Le rabbin lui demande alors de regarder par la fenêtre ; il y voit une femme avec son enfant qui va au marché. Ensuite, il lui dit de se tourner vers un miroir, et lui demande ce qu’il voit. L’élève répond: «Moi-même!» Et le rabbin continue, en lui disant :
«La fenêtre est faite en verre, le miroir aussi, mais au fond de ce dernier il y a une couche d’argent, et vois-tu, dès qu’on met un peu d’argent derrière le verre, on ne voit plus que soi-même.»

C’est aussi ce que nous dit cette parabole de « L’homme riche et du pauvre Lazare », que je viens de vous lire. En effet, nous y découvrons un homme riche qui ne pense qu’à lui-même, sans s’occuper ou se préoccuper d’autre chose. Je crois que vous aurez tous à manger à midi et un toit pour vous loger ce soir. Je vois que vous avez tous des habits encore assez beaux, pas usés jusqu’à être transparents, je veux dire par là que je pense que vous ne portez pas ces mêmes habits sans interruption depuis des jours, voire des mois. Autrement dit, quelque part, vous êtes tous riches, notamment si on vous compare à une grande partie de la population du monde. Cette parabole de l’homme riche nous concerne donc tous directement, moi y compris !

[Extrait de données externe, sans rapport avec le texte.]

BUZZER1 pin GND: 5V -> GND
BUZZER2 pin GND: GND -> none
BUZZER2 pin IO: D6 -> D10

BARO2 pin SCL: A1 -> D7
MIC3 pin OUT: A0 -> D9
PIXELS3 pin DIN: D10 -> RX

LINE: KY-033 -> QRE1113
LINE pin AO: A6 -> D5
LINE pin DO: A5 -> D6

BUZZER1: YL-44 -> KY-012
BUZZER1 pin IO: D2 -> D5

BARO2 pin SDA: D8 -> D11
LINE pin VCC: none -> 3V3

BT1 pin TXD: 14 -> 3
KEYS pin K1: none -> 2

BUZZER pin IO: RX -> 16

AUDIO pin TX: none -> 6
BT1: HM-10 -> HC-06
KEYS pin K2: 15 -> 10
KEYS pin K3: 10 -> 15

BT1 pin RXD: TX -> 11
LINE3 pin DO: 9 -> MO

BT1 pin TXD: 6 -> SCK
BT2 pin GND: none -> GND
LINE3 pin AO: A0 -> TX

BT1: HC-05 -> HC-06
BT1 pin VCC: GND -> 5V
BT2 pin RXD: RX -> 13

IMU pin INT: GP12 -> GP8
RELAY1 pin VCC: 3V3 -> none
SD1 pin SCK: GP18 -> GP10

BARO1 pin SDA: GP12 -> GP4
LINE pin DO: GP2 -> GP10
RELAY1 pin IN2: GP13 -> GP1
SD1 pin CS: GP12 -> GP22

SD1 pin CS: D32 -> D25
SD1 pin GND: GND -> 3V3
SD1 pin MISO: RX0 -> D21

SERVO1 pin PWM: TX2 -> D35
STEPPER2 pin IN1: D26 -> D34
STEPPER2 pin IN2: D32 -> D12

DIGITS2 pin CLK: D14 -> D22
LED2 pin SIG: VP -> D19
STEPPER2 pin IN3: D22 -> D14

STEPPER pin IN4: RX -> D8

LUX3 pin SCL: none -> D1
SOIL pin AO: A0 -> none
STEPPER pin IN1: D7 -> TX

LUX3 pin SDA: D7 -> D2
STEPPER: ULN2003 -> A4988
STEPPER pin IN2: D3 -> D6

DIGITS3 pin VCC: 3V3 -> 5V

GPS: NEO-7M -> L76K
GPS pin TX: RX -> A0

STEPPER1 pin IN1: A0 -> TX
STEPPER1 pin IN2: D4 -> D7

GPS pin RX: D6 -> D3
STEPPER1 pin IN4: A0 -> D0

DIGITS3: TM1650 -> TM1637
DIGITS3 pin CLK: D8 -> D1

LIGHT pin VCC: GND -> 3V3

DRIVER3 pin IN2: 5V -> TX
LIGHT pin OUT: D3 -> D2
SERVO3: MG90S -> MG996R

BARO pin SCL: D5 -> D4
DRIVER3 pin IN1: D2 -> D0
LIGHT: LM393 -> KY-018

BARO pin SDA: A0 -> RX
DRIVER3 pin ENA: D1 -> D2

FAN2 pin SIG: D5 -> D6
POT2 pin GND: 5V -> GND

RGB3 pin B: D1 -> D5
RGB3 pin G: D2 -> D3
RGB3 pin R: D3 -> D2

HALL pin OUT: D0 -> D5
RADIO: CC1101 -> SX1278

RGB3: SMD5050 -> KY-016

Mais le texte que j’ai choisi ce matin nous ouvre aussi un voile sur l’Au-delà, le monde après la mort. La Bible ne décrit pas en détail comment sera le Ciel, je crois d’ailleurs qu’il n’y aurait pas de mots pour le faire, mais elle nous donne des indications. Et cette parabole nous en donne quelques-unes. La première chose à noter, c’est qu’elle ne parle pas de la situation ultime dans le Ciel ou l’Enfer, car ici, il est d’abord question du séjour des morts, « le sein d’Abraham ». Nous sommes donc avant la Résurrection des morts et le Jugement dernier ; car, après, il n’y aura plus de communication possible entre le Ciel et l’Enfer. Par contre, dans cette parabole, s’il n’y a pas de pont entre ces deux endroits, les gens peuvent se parler, ainsi l’homme riche et Abraham se parlent. Cependant, il serait hasardeux, à partir de cette parabole ou de tout autre texte, de tirer un enseignement doctrinal sur ces questions s’il n’est pas corroboré par d’autres textes bibliques. Autrement dit, si Jésus ou les apôtres ne disent pas la même vérité ailleurs, on ne peut tirer un enseignement à partir d’une parabole. Ce texte n’est donc pas un enseignement sur le Ciel ou l’Enfer ou l’Au-delà. Ce qu’il nous montre surtout, c’est qu’après la mort il y a une séparation : l’homme riche et Lazare ne vont pas dans les mêmes lieux. Jésus ne veut pas pour autant nous faire peur, mais plutôt nous inviter à ne pas passer à côté de la vie, à ne pas manquer l’Essentiel. Face au mystère de la mort, Jésus ne parle pas d’abord de Jugement ou de peines éternelles, mais d’Espérance et de Vie éternelle. Et cette parabole, si elle peut paraître et même être un avertissement, veut surtout nous inviter à saisir cette Espérance et la faire croître tout au long de notre existence.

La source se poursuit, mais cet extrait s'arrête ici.